Therefore, the charge control method according to this embodiment can form the surface potential of the photoreceptor more precisely than the method of directly measuring the current flowing between the charging member and the photoreceptor, without using a potential sensor for measuring the surface potential of the photoreceptor. The charge control method as shown in Fig. 11 can be executed on an image forming apparatus having the configuration of Figs. 1 to 3, or on an image forming apparatus having other configurations.

The charging control method as described above may be implemented as at least one executing program for executing the driving control method as described above, and the executing program may be stored in a computer readable recording medium.

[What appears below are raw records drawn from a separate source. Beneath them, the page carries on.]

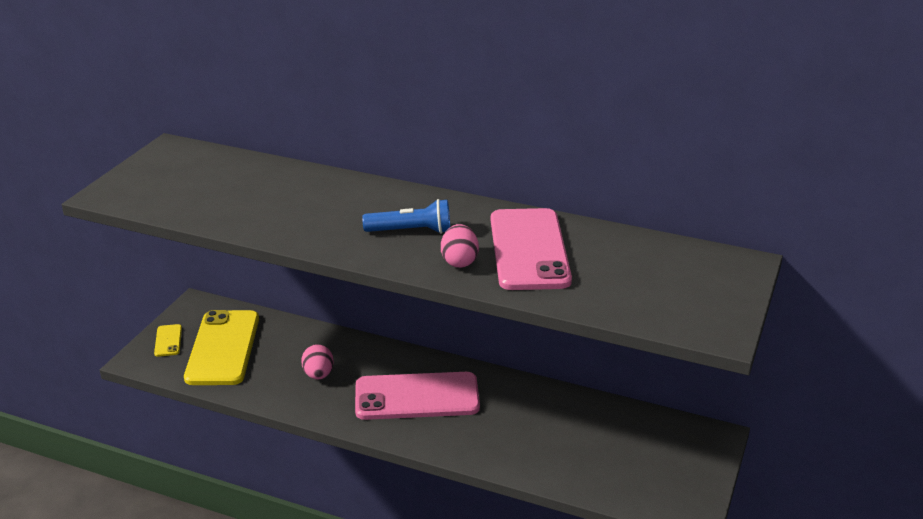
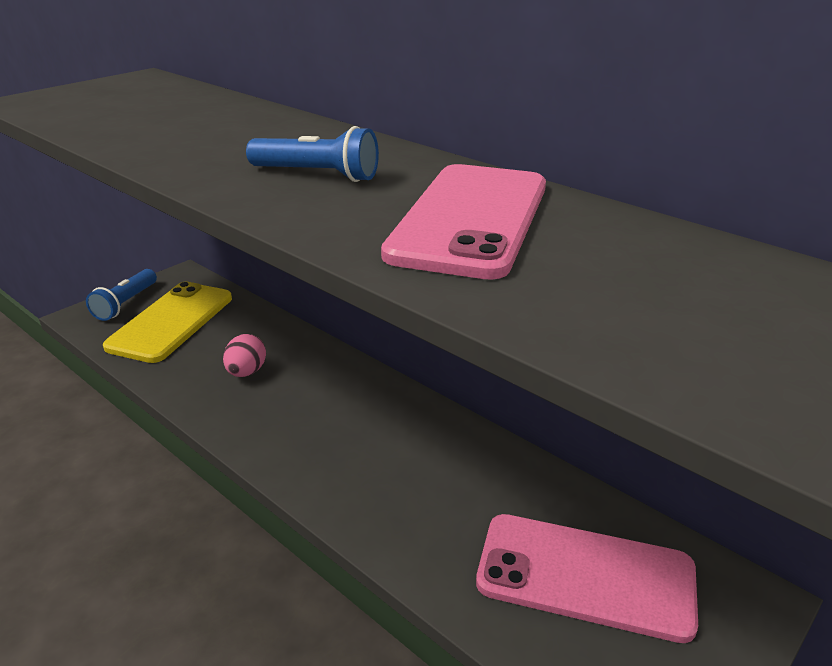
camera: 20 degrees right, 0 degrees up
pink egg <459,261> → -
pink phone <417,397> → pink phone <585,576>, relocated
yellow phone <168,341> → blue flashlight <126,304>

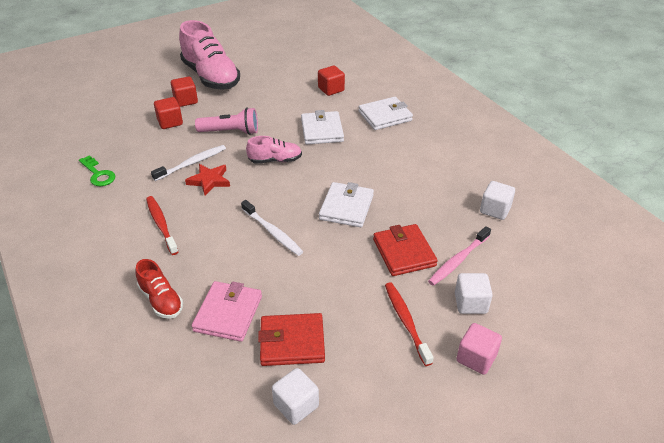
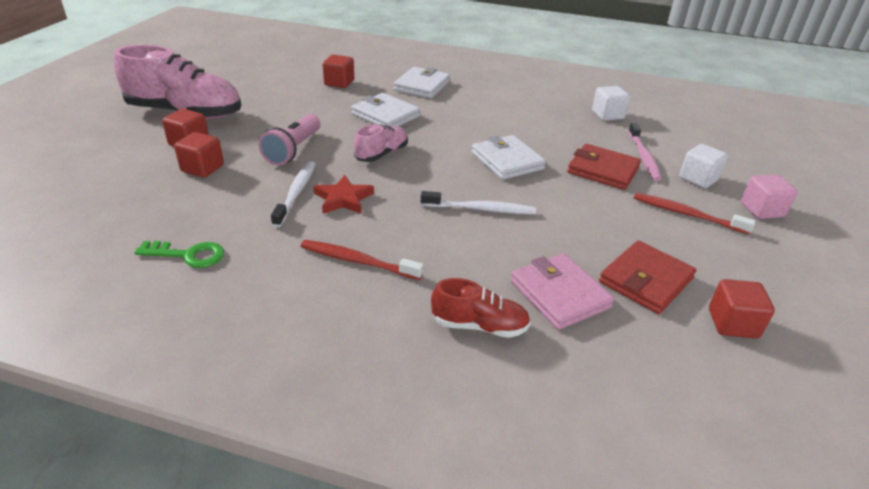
camera: 45 degrees left, 5 degrees down
white cube <296,405> → red cube <732,323>
pink flashlight <230,132> → pink flashlight <293,150>, 150 degrees clockwise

Thus, each block of the present invention may be embodied as computer-writable code on a computer-readable recording medium. The computer-readable recording medium may be a device capable of storing data that can be read by a computer system.

12 is a view for explaining the saturation current measuring method according to the first embodiment.

Referring to FIG. 12, first, it is determined whether or not the charge sensing is necessary (S1110). Specifically, if the charge sensing condition is not established again after determining the charge voltage at the time of image formation through the charge sensing (S1110-N), the image forming operation can be performed with the previously determined charge voltage have.

However, when the charge sensing condition is satisfied and the charge sensing operation is performed (S1110-Y), the predetermined DC voltage and the AC voltage (1000 Vpp), which are the initial values of the charge sensing, are applied and the sensing current can be measured (S1120).

Thereafter, the AC voltage is increased by a preset voltage (50 Vpp to 100 Vpp) (S1130), and the sensing current can be measured (S1140).

Then, it is determined whether the sensing current is saturated by comparing with the sensing current in the previous step (S1150). If the sensing current is not saturated (S1150-N), the AC voltage is increased and the sensing current is measured until the sensing current is saturated.

When the sensing current is saturated (S1150-Y), the charging DC current value is determined using the obtained sensing current saturation point, and the AC power source is deactivated to apply the DC voltage only to the charging DC current value (S1160).

Therefore, the saturation current measuring method according to the first embodiment makes it possible to determine the charging voltage without performing the measurement of the surface potential. The saturation current measurement method as shown in Fig. 12 can be executed on an image forming apparatus having the configuration of Fig. 1 or 2, or on an image forming apparatus having other configurations.

In addition, the saturation current measurement method as described above may be implemented as at least one execution program for executing the drive control method as described above, and such execution program may be stored in a computer readable recording medium.

13 is a diagram for explaining the saturation current measuring method according to the second embodiment. Specifically, the second embodiment is a method of detecting the current saturation faster than the first embodiment.

Referring to FIG. 13, first, it is determined whether or not the charge sensing is necessary (S1210). Specifically, if the charge sensing condition is not established again after determining the charge voltage during image formation through the charge sensing (S1210-N), the image forming operation can be performed with the previously determined charge voltage have.

However, when the charge sensing operation is performed and the charge sensing operation is performed (S1210-Y), as shown in Fig. 9, the AC peak voltage 2 before the sensing current is saturated and the AC peak after the sensing current saturation point (S1220, S1230, S1240) by measuring a sensing current by selecting one point of the inter-electrode voltage. In this case, since the sensing current at point C is higher than the saturation point, the surface potential of the photoreceptor is higher than 500V. However, if the voltage between the AC peaks is found on the straight line determined by the points A and B using the sensing current corresponding to the point C, an accurate sensing current saturation point can be quickly found (S1250).

When the sensing current saturation point is found, the charging DC current value is determined using the relation of the obtained sensing current saturation point, and the AC power source is deactivated to apply the DC voltage only to the voltage corresponding to the charging DC current value (S1260).

On the other hand, at the time of implementation, a plurality of AC voltages are applied, that is, the number of times of measurement is increased, so that the sensing current saturation point can be acquired more precisely.

Therefore, in the saturation current measuring method according to the second embodiment, the charging voltage can be determined without performing the measurement of the surface potential, and the charging voltage is determined only by the current measurement according to the three potentials. . The saturation current measurement method as shown in Fig. 13 can be executed on an image forming apparatus having the configuration of Fig. 1 or 2, or on an image forming apparatus having other configurations.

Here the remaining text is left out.